タワー建設会社のEdotcoは、バングラデシュの首都ダッカで竹製のモバイル基地局の建設を開始した。これらの基地局は最長で10年ほど持つと見込まれており、鉄塔よりも少ないエネルギーで建設できるという。
Edotcoは、竹を基地局の革新的な建材として使う先駆けとなった企業で、ダッカでの建設を皮切りに、竹が豊富に手に入る他の市場への展開も計画している。同社はすでに国内で基地局の管理を行っており、通信インフラで一般的に使われる従来の鉄骨構造の代替として、竹の設計や性能について研究を進めている。

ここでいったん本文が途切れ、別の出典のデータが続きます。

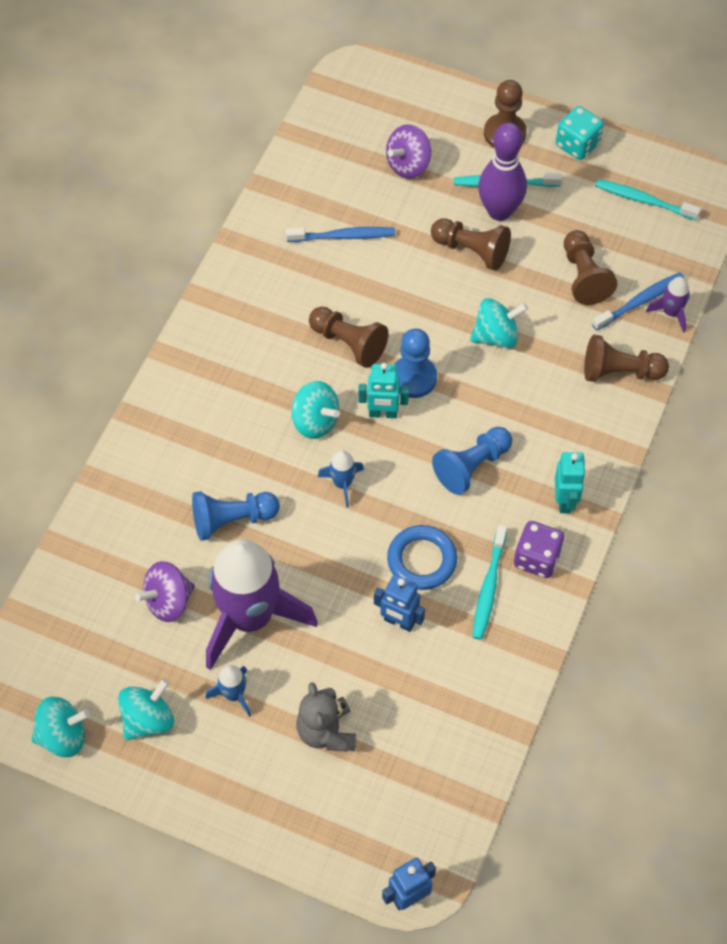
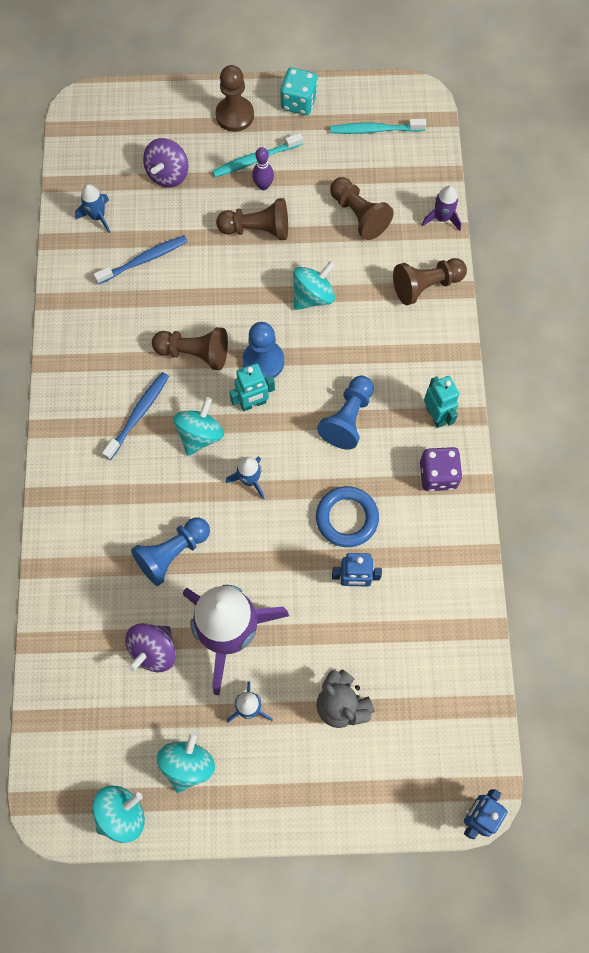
camera: 25 degrees left, 10 degrees up
(315, 421) = (200, 435): turquoise spinning top -> turquoise spinning top turned 75 degrees counterclockwise
(318, 179) = (97, 217): none -> blue rocket
(488, 587) = (411, 517): turquoise toothbrush -> none
(499, 211) = (263, 185): purple bowling pin -> purple bowling pin, size x0.50
(640, 301) = (413, 218): blue toothbrush -> blue toothbrush (138, 414)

研究によると、未加工の竹は自然な柔軟性のおかげで、基地局建設に使うコンクリートの重さにも耐えられるという。定期的なメンテナンスを行えば、これらの基地局は最大で時速210kmの風にも耐え、10年ほど使い続けられる。標準的な鉄塔と比べると、竹製の基地局は建設に必要なエネルギーが少なく、工期もわずか12日程度で済み、最大8カ所のアンテナ設置ポジションに対応できる。
Edotcoは2017年中に、竹製基地局の設計をダッカの各地域で標準モデルとして承認してもらうことを目指しており、2018年までには竹が入手しやすい他の市場にもこの手法を広げたい考えだ。